NERONHA: I want the people of Rhode Island to understand why we took the actions we did. I think that it is important that they understand it. And, I think it is really important that the people of the state of Rhode Island pay close attention to health care and health care issues as we move forward, over the next months and years, because I can’t think of an issue more critical to the people of Rhode Island than health care.

We have imposed unprecedented conditions on this change of ownership in this proposed transaction. It includes $80 million guaranteed in escrow.

That means $80 million will be placed in an escrow account today that can be used as security to make sure that the commitments that are being made as a condition of this decision are kept by the new owners of Roger Williams and Fatima.

Those financial commitments are that the escrow provides financial security and stability are to ensure the continued viability and operations of Roger Williams and Fatima, to guarantee future investments.

A comprehensive review
Every hospital has to make investments every year, particularly in capital expenditures. And, it also ensures accountability on the part of the transacting parties.

The conditions that we are imposing today are the result of a yearlong comprehensive review of the state of these hospitals and the entity that owns them.

That investigation revealed financial vulnerabilities that threatened the viability of our hospitals over the next two years. And, it also revealed the root causes of those financial vulnerabilities.

The bottom line is that the transacting parties here have put shareholder profits before the financial security of these hospitals and their health care missions [emphasis added]. That review has informed the conditions that we have imposed today, and again, we will go through them in detail.

Once again, this is a complicated ownership situation and a complicated transaction. There are a lot of corporate entities involved here.

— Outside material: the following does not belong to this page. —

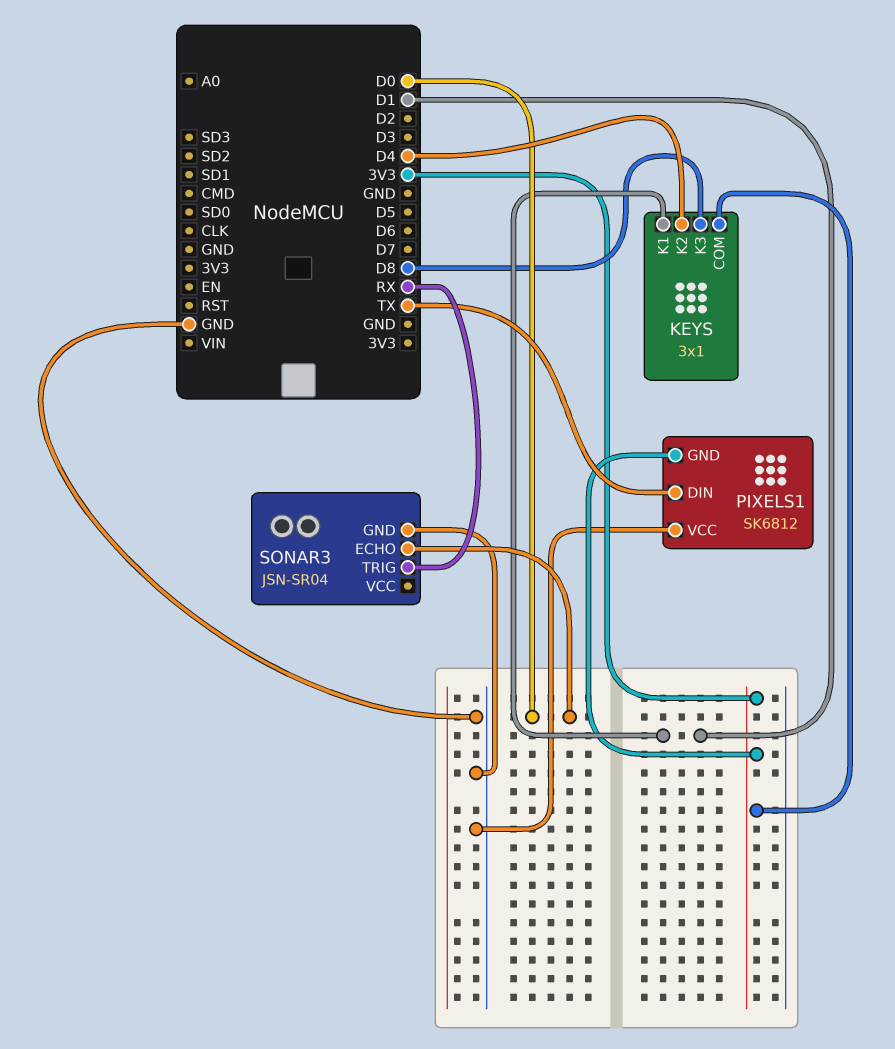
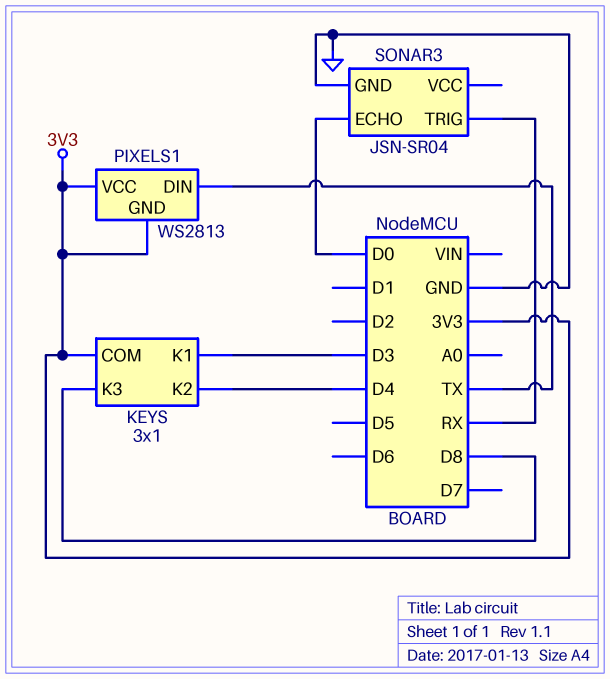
KEYS pin K1: D1 -> D3
PIXELS1: SK6812 -> WS2813
PIXELS1 pin VCC: GND -> 3V3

But, if you break it all down, there are really two things involved: There are our local hospitals and there is a California company that owns them. That company is Prospect Medical Holdings. [I’m going to refer to them sometimes as Prospect, sometimes as PMH.]

The ownership group
It is a California, for-profit health care company. It owns 17 hospitals across the country, including  two hospitals here in Rhode Island. It has owned Roger Williams Medical Center and Fatima Hospital since 2014.

It has two principal ownership groups: Leonard Green Equity Partners is a private equity firm based in California, and they own 60 percent. Samuel Lee and David Topper are two wealthy individuals, and they own the remaining 40 percent of Prospect.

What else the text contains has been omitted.